Assume, as per Sondhi et al., that both the likelihood of an effect estimate \(\hat {\theta }\) (the “data”) and the prior of the underlying effect size θ are represented by normal distributions \(\hat {\theta }\,\vert \, \theta \sim \mathrm {N}(\theta, \sigma ^{2})\) and θ∼N(μ,τ2), with the latter evidence coming either from pre-existing insight/studies or from a subsequent replication. Bayes’s Theorem then implies a posterior distribution \(\theta \,\vert \, \hat {\theta } \sim \mathrm {N}(\mu _{p}, \tau ^{2}_{p})\) whose mean and variance satisfy
$$\begin{array}{*{20}l} &\frac{\mu_{p}}{\tau^{2}_{p}} = \frac{\hat{\theta}}{\sigma^{2}} + \frac{\mu}{\tau^{2}}& &\text{and}& &\frac{1}{\tau^{2}_{p}} = \frac{1}{\sigma^{2}} + \frac{1}{\tau^{2}}&\end{array} $$
Sondhi et al. further assume that τ2=σ2, that is, the prior variance τ2 is equal to the data variance σ2 which itself is equal to the squared (known) standard error σ of the effect estimate \(\hat {\theta }\). It then follows that the posterior mean is the mean of the data and the prior mean, and that the posterior variance is half the data variance
$$\begin{array}{*{20}l} &\mu_{p} = \frac{\hat{\theta} + \mu}{2}& &\text{and}& &\tau^{2}_{p} = \frac{\sigma^{2}}{2}& \end{array} $$
(1)
The BAE “tipping point” is then defined as the least extreme prior mean that results in a posterior credible interval which excludes the null value. If the substantive hypothesis is for positive effect estimates (e.g. log(HR)>0) the BAE is the prior mean which leads to the lower limit Lp of the 100(1−α)% posterior credible interval being zero
$$\begin{array}{*{20}l} L_{p} = \mu_{p} - z_{\scriptscriptstyle \alpha/2} \, \tau_{p} = 0 \end{array} $$
(2)
while for negative effect estimates the upper limit Up is fixed to zero
$$\begin{array}{*{20}l} U_{p} = \mu_{p} + z_{\scriptscriptstyle \alpha/2} \, \tau_{p} = 0 \end{array} $$
(3)
with zα/2 the 1−α/2 quantile of the standard normal distribution.
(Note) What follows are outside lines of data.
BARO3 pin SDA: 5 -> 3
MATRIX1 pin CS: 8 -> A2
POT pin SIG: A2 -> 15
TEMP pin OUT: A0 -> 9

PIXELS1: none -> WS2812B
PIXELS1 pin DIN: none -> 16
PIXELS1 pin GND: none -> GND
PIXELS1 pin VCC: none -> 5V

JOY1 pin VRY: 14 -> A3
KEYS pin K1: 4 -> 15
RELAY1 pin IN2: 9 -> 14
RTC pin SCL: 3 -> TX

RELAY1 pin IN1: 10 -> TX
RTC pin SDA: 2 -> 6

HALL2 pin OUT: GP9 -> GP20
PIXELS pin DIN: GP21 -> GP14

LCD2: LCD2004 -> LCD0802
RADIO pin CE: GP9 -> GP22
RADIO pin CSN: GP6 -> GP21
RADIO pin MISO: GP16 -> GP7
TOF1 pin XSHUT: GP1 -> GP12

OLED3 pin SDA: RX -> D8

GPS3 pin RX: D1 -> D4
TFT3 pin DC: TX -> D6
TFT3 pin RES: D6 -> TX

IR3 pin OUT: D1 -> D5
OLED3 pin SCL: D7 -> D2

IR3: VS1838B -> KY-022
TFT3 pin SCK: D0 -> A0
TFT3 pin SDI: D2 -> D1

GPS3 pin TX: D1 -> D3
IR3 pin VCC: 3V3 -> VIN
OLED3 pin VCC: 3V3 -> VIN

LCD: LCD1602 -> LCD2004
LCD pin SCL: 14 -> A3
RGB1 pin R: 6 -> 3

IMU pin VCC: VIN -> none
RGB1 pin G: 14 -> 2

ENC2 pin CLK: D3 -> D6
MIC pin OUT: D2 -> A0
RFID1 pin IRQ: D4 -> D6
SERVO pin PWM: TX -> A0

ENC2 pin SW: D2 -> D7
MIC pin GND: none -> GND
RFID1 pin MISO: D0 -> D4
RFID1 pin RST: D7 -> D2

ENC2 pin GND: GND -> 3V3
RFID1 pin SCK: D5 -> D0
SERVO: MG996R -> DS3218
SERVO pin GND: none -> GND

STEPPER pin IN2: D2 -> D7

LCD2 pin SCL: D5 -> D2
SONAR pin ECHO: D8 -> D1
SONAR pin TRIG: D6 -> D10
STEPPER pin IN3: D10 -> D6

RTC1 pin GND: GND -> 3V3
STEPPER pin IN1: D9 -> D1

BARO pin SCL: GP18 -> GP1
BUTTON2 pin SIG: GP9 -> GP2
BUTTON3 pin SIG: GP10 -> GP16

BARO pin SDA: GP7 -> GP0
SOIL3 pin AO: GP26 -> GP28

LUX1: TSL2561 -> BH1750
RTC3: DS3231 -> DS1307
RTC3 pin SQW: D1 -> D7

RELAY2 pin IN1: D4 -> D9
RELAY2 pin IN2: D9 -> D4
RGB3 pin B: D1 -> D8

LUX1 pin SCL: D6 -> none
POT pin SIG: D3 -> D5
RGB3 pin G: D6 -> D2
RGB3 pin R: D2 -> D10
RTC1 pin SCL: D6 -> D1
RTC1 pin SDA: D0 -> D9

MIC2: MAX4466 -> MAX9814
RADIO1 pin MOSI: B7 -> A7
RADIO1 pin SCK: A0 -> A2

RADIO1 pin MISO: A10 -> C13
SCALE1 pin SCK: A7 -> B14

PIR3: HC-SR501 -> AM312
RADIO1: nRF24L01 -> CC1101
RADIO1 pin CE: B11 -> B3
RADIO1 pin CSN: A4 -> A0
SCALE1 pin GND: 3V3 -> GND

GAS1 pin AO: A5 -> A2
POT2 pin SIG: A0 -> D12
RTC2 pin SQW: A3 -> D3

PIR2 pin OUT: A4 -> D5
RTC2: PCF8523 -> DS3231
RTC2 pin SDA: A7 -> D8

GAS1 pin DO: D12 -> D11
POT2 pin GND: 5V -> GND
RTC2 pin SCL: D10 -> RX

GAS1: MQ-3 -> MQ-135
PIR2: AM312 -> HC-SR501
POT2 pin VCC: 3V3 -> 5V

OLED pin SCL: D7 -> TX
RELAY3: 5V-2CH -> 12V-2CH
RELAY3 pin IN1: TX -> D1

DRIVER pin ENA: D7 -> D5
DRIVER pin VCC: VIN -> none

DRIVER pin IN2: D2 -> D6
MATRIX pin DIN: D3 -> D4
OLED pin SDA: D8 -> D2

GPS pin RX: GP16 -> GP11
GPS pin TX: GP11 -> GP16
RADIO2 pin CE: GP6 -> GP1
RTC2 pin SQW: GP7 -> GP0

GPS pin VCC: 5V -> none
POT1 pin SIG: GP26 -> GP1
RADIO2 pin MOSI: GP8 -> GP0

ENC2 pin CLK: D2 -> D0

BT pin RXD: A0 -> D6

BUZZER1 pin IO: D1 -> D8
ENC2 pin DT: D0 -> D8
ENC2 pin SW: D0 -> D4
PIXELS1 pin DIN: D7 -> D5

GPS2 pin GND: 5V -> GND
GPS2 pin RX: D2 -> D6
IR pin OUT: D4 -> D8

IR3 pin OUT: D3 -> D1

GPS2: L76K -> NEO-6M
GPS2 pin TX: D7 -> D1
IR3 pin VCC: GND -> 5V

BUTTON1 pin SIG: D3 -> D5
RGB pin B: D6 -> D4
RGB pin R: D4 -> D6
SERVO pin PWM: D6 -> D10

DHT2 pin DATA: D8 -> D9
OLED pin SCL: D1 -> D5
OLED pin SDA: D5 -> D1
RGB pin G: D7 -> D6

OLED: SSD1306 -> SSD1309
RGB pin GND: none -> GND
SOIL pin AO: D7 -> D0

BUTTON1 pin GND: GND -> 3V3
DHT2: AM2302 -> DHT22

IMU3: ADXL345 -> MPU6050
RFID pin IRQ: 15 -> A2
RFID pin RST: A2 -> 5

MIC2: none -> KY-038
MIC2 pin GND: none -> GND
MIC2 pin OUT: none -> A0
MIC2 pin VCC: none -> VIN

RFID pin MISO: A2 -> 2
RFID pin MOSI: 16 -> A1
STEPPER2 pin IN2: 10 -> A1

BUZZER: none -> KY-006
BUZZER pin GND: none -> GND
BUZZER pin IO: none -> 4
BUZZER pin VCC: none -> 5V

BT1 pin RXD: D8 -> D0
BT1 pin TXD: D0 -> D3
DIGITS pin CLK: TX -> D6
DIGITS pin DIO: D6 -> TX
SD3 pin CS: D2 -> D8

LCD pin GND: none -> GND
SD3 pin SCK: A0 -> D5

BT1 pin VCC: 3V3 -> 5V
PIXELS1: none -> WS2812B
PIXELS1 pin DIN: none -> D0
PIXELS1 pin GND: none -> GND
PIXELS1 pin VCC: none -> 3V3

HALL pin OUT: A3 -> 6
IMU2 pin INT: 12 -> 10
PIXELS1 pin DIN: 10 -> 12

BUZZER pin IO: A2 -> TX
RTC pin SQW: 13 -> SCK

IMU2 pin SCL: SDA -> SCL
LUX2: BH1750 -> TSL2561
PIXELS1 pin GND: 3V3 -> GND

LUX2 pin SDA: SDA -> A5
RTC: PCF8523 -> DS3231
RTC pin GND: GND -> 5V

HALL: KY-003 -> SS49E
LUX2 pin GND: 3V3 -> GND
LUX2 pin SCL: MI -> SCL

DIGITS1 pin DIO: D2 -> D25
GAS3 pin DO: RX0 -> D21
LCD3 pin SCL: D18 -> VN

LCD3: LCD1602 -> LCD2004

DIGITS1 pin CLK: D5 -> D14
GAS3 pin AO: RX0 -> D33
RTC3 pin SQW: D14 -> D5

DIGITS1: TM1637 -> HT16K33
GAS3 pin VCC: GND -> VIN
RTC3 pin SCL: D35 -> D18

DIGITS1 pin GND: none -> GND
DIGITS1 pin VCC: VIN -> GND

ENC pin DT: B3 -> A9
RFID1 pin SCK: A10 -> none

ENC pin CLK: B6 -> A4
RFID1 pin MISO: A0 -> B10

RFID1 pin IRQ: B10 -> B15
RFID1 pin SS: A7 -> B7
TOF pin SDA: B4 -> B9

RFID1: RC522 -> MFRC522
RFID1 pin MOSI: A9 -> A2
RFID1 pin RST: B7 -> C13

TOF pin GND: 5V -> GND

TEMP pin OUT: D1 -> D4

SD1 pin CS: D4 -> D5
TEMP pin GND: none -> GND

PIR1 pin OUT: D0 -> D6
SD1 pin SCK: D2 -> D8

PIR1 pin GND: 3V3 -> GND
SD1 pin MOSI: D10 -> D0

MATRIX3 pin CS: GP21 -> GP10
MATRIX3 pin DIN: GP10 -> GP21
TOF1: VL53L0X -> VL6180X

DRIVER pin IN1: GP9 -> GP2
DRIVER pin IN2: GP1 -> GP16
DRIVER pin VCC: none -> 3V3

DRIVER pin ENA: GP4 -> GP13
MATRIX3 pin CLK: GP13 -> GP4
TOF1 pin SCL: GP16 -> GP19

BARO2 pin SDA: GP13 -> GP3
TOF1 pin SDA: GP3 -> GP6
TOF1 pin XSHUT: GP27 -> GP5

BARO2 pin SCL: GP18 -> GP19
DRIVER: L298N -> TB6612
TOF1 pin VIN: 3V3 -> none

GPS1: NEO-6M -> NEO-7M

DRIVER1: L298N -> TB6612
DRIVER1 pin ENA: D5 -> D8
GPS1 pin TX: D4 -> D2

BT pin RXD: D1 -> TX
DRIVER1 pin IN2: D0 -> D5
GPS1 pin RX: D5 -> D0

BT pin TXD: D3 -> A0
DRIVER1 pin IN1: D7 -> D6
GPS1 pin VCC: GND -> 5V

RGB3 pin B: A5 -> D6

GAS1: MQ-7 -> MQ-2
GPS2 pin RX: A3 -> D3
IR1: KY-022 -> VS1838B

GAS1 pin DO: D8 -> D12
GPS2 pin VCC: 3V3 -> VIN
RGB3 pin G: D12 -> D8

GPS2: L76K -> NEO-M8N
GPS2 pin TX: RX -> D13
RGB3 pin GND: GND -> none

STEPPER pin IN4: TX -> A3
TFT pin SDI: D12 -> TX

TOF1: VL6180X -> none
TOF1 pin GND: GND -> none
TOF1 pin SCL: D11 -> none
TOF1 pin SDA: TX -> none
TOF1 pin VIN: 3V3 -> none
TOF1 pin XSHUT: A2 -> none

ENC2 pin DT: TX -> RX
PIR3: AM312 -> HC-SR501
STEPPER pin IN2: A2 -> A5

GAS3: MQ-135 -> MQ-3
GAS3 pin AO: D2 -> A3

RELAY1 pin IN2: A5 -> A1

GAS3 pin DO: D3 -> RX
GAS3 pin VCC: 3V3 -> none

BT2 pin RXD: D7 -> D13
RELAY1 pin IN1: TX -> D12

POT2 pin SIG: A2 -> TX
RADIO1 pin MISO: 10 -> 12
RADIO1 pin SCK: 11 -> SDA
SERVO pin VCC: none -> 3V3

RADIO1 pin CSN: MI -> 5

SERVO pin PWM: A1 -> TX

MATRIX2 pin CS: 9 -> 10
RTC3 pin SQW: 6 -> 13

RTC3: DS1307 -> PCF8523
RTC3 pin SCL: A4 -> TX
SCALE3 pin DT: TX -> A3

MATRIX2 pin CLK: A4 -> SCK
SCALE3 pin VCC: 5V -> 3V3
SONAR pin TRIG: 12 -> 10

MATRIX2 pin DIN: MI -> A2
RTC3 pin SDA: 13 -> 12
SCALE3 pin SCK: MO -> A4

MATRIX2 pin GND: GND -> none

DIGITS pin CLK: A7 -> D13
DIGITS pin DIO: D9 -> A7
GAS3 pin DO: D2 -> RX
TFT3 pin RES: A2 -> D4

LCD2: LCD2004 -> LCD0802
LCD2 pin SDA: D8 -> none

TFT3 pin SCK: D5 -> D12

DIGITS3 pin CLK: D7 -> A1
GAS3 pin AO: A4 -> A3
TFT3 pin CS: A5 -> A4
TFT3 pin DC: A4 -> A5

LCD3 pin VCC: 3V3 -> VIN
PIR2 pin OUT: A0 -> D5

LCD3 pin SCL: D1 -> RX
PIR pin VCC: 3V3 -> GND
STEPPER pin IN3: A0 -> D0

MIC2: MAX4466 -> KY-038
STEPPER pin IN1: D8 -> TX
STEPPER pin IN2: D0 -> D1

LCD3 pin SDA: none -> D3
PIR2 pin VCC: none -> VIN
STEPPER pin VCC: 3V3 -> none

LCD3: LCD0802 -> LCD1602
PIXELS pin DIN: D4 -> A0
Combining Eq. (1) with Eq. (2), respectively Eq. (3), leads to
$$\begin{array}{*{20}l} \text{BAE} & = \text{sign}(\hat{\theta}) \sqrt{2} \, z_{\scriptscriptstyle \alpha/2} \, \sigma - \hat{\theta} \end{array} $$
(4)
where \(\text {sign}(\hat {\theta }) = 1\) when \(\hat {\theta } > 0\) and \(\text {sign}(\hat {\theta }) = -1\) otherwise. Re-written in terms of the upper and lower 100(1−α)% confidence interval (CI) limits U and L of the effect estimate \(\hat {\theta }\) we obtain
$$\begin{array}{*{20}l} \text{BAE} = \frac{\text{sign}(\hat{\theta}) \sqrt{2} (U - L) - (U + L)}{2} \end{array} $$
(5)
We see from Eq. (4) that Sondhi et al.’s proposal has the intuitive property that as the study becomes more convincing (through larger effect sizes \(|\hat {\theta }|\) and/or smaller standard errors σ), the BAE will decrease (increase) for positive (negative) \(\hat {\theta }\), indicating that less additional evidence is needed to push a non-significant study towards credibility. Eq. (4) and Eq. (5) also hold for significant studies but the BAE then represents the mean of a “sceptical” prior which renders the study non-significant.
These closed-form solutions greatly simplify the use of the BAE methodology. For example, Sondhi et al. use a comparison of monoclonals to show how it identifies additional evidence which, when combined with a non-significant finding, leads to overall credibility. The trial estimated the hazard ratio of the bevacizumab+chemo patients compared to the cetuximab+chemo patients as HR=0.42 (95% CI: 0.14 to 1.23), a non-significant finding with p=0.11. Expressed as log(HR), we have L=−1.97 and U=0.21. We use Eq. (5) and find that on log hazard ratio scale BAE=−0.66 equivalent to an HR of 0.52. Figure 1 shows the corresponding prior mean with 95% prior credible interval.
Thus additional evidence in the form of prior insight or a subsequent replication supporting an HR at least as impressive as this (i.e. an HR<0.52 in this case), and a CI at least as tight as that of the original study will render this non-significant result credible at the 95% level. Sondhi et al. cite prior evidence from Innocenti et al. [4] who found an HR=0.13 (95% CI: 0.06 to 0.30) which meets both criteria set by the BAE, and renders the original study credible.